Właśnie.elo52 pisze:Grzech przesłania prawdziwe wartości
Wierzymy w Dobro.
Nawet jeżeli:
"5 Czas nasz jak cień przemija,
śmierć nasza nie zna odwrotu:
pieczęć przyłożono, i nikt nie powraca. "
Nie dla nagrody przecież i nie dla sławy postępujemy dobrze.
A w Boga i nieśmiertelność wierzymy dla Niego, biedaczka, nie dla nas.
Dla nas i naszego dobra to już wszystko jedno, czy ponad to co jest, jest coś więcej możliwe "w ogóle" czy nie.
Prawdziwa wiara musi być bezinteresowna!
Bo się wyłoży na byle czym.
elo52 pisze:2 Zdało się oczom głupich, że pomarli,
zejście ich poczytano za nieszczęście
3 i odejście od nas za unicestwienie,
a oni trwają w pokoju.
Zejście ich poczytujemy jako oczywisty koniec organizmu i Tajemnicę.
Nie udowodnimy przecież im( a nie nam -na niby), że nie mają co się martwić i istnieją nadal.
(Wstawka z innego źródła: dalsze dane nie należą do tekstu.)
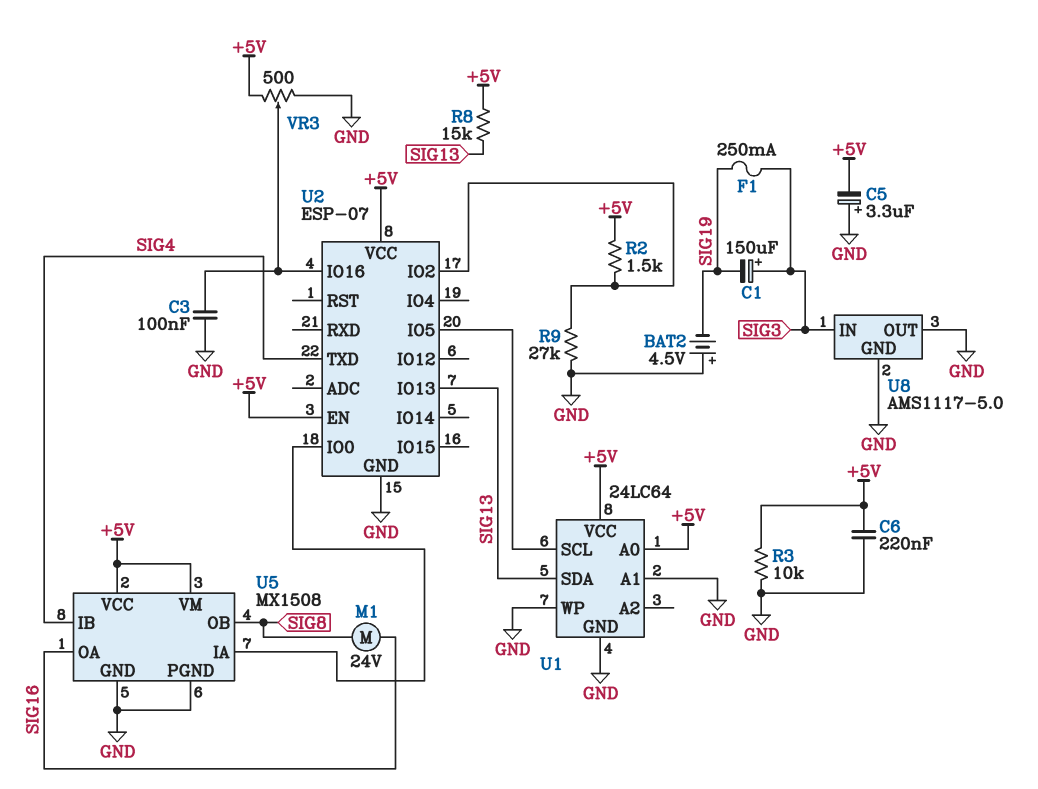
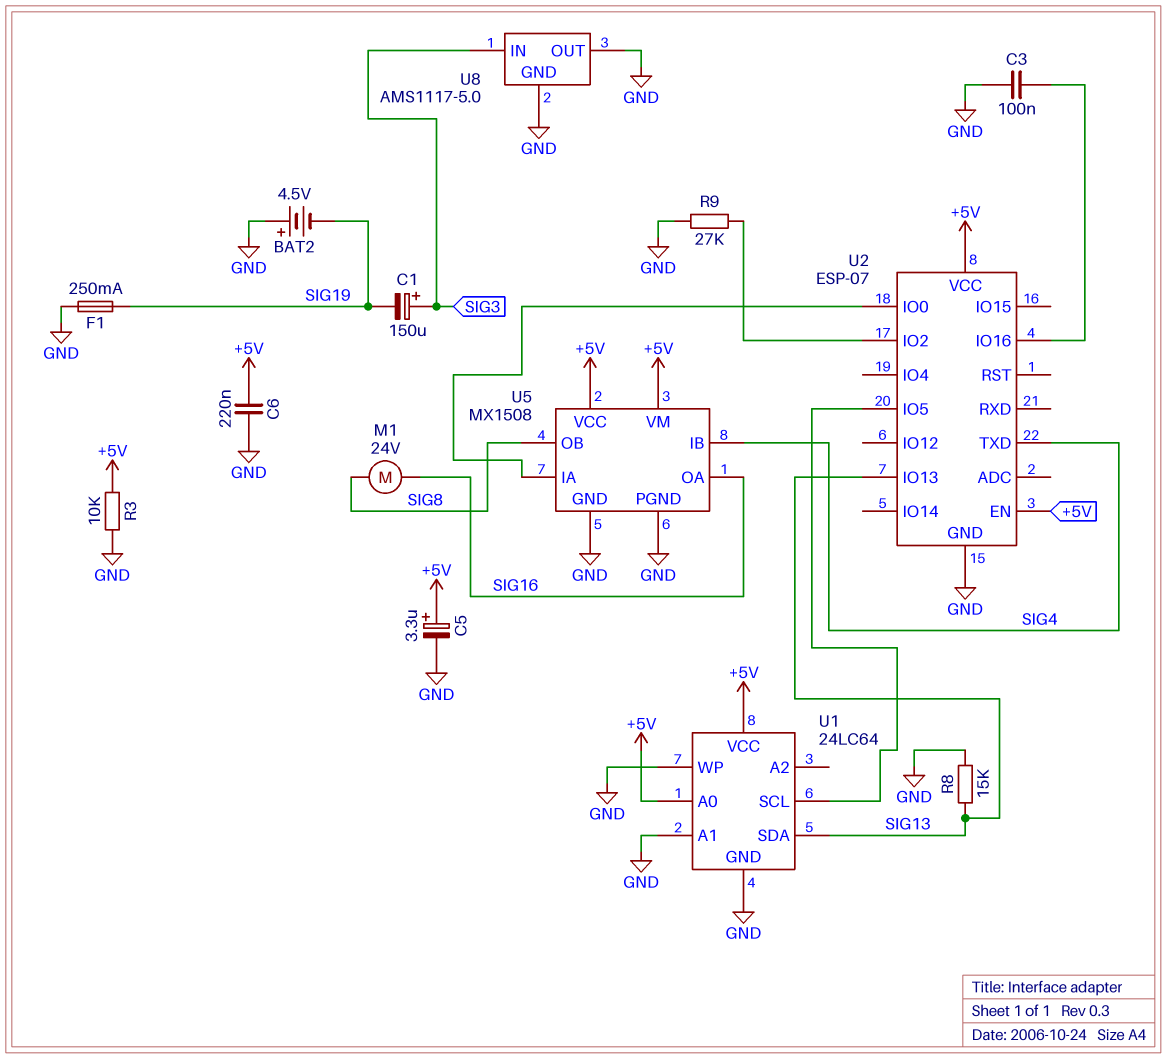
C5: 3.3uF (plus GND, minus +5V) -> 3.3uF (plus +5V, minus GND)
F1: 250mA (SIG3, SIG19) -> 250mA (GND, SIG19)
R2: 1.5k (+5V, U2/IO2) -> none
R8: 15k (+5V, SIG13) -> 15k (GND, SIG13)
VR3: 500 (+5V, GND, wiper U2/IO16) -> none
Przecież tylko tak moglibyśmy im zapewnić na 100% ciąg dalszy i uratowanie od ciemości pośmiertnych. Dramatu Wiecznego nieskończonego nieistnienia..
Przecież nawet za ich życia nie mogliśmy ich odwiedzić i poznać tak w środku, tak, żeby to oni sami wiedzieli, że jesteśmy.
Widzieliśmy ich tylko z zewnątrz jako pewne formy, części świata, który istnieje.
Elo52 co sądzisz o duszy nieśmiertelnej?
W tym fragmencie akurat poruszona została kwestia tego, czy człowiek wytrzyma informację o nieuchronnym przemijaniu i końcu.
I jak się zachowa.
Czy nadal będzie postępował dobrze?
Niejeden wytrzyma, a niejeden może iść do śmierci "po trupach".
Śmierć w tym rozumieniu nie dotyczy śmierci jako takiej, biologicznej ale śmierci w sensie oddalenia się od Boga w zło.
To gorsze niż śmierć fizyczna.
Jeżeli dał radę w ogóle zaistnieć to na pewno śmierci nie uczynił.elo52 pisze:12 Nie dążcie do śmierci przez swe błędne życie,
nie gotujcie sobie zguby własnymi rękami!
13 Bo śmierci Bóg nie uczynił
i nie cieszy się ze zguby żyjących.

To by była sprzeczność.
Nie uczynił też przedśmiertnego rozpaczliwego łapania każdej chwili ale bez poczucia jej większego sensu i wiary w to, że znaczy coś więcej niż to co zaraz przeminie.
Jest też tu ciekawy problem dotyczący bezinteresowności zła.
Przecież cała Przyroda aż kipi od zła i śmierci.
Nikt na tym nie korzysta.
Oczywiście przed nami nikt tego nie mógł dostrzec i uświadomić tego sobie.
Więc po co to całe zło?
A na nic. Zupełnie na nic. Ot tak sobie.
Po prostu dopiero teraz ktoś może odczytać to jako "zło".
Ewolucja jest bezosobowa.
A w ogóle to jest proroctwo mesjańskie i dotyczy Syna Bożego.